見たこと、感じたことをつらつらとつづっていきます

工学部水柿助教授の日常

森博嗣の水柿シリーズ第一段。水柿助教授は、短編集には登場しているが、長編には初登場(のはず)。

工学部・水柿助教授の日常 (幻冬舎文庫)

工学部・水柿助教授の日常 (幻冬舎文庫)

V、S&Mシリーズとは違い、淡々と物語が進んでいく。著者本人とその家族がモデルとなっていると思われるが、細かいところはどうも違うよう(当たり前だけど)。

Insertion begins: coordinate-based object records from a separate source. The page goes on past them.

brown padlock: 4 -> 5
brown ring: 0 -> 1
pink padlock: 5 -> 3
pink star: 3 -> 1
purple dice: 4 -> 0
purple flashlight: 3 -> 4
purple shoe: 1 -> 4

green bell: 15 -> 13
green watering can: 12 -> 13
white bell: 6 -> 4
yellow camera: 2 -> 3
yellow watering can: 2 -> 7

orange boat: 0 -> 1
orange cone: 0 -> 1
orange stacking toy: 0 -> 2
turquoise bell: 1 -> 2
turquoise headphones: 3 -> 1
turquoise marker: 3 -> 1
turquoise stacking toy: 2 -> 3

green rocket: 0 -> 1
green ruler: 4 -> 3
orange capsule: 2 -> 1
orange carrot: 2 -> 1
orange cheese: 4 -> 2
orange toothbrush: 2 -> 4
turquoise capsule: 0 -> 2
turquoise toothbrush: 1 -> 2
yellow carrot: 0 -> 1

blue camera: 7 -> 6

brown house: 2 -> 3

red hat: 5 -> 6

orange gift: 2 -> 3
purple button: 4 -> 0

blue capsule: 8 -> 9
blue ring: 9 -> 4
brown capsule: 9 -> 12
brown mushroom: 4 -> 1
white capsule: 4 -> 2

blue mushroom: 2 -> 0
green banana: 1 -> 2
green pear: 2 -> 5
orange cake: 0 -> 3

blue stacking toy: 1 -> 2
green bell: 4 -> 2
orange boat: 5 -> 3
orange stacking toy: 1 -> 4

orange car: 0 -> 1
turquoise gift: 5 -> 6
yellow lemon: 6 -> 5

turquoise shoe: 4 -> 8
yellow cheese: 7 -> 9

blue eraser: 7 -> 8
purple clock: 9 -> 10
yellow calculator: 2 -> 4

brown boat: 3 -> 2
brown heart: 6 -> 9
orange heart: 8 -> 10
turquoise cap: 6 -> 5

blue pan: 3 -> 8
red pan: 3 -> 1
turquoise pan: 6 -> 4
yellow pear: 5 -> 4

これまでに発行されたWeb日記に記述されている内容と少し違うので・・・(どっちが本当の姿なのか分からないけど)。しかし読み進めていくと、95%位著者本人と重なるイメージとなった(当然、ご本人とお会いしたこともなく、実際にどんな方かは知らないので、Web日記や他のテキストと比較してと言う意味で)。
著者は現在名古屋在住で、この作品に限らずシリーズ物に関しては名古屋が基本舞台となっている(作内では那古野と表記されているが)。自分は、大学時代名古屋市内を通学コースにしてたし、遊び場も名古屋市内が多かったので、作品に非常に親近感がわく。本作では、主人公の水柿助教授が大学院を卒業してから数年間を過ごした三重県の津市に関する話題も一章に渡って取り上げられており、さらに親近感を持てた。と言うのも、自分の祖母が津市に住んでおり、よく知っている街なので。
と言うわけで、自分にとってはとても面白く読むことができた。ただ、客観的に見ると、たいした内容が書かれているわけでもなく、どちらかというと(言い意味で)くだらないことが書かれているし、文体も好き嫌いが分かれそうなので、万人にお勧めできないかもしれない。既に発行されているWeb日記を抵抗無く読める人なら大丈夫と思う。要はそのWeb日記を小説チックにアレンジした物とイメージしてもらうといい。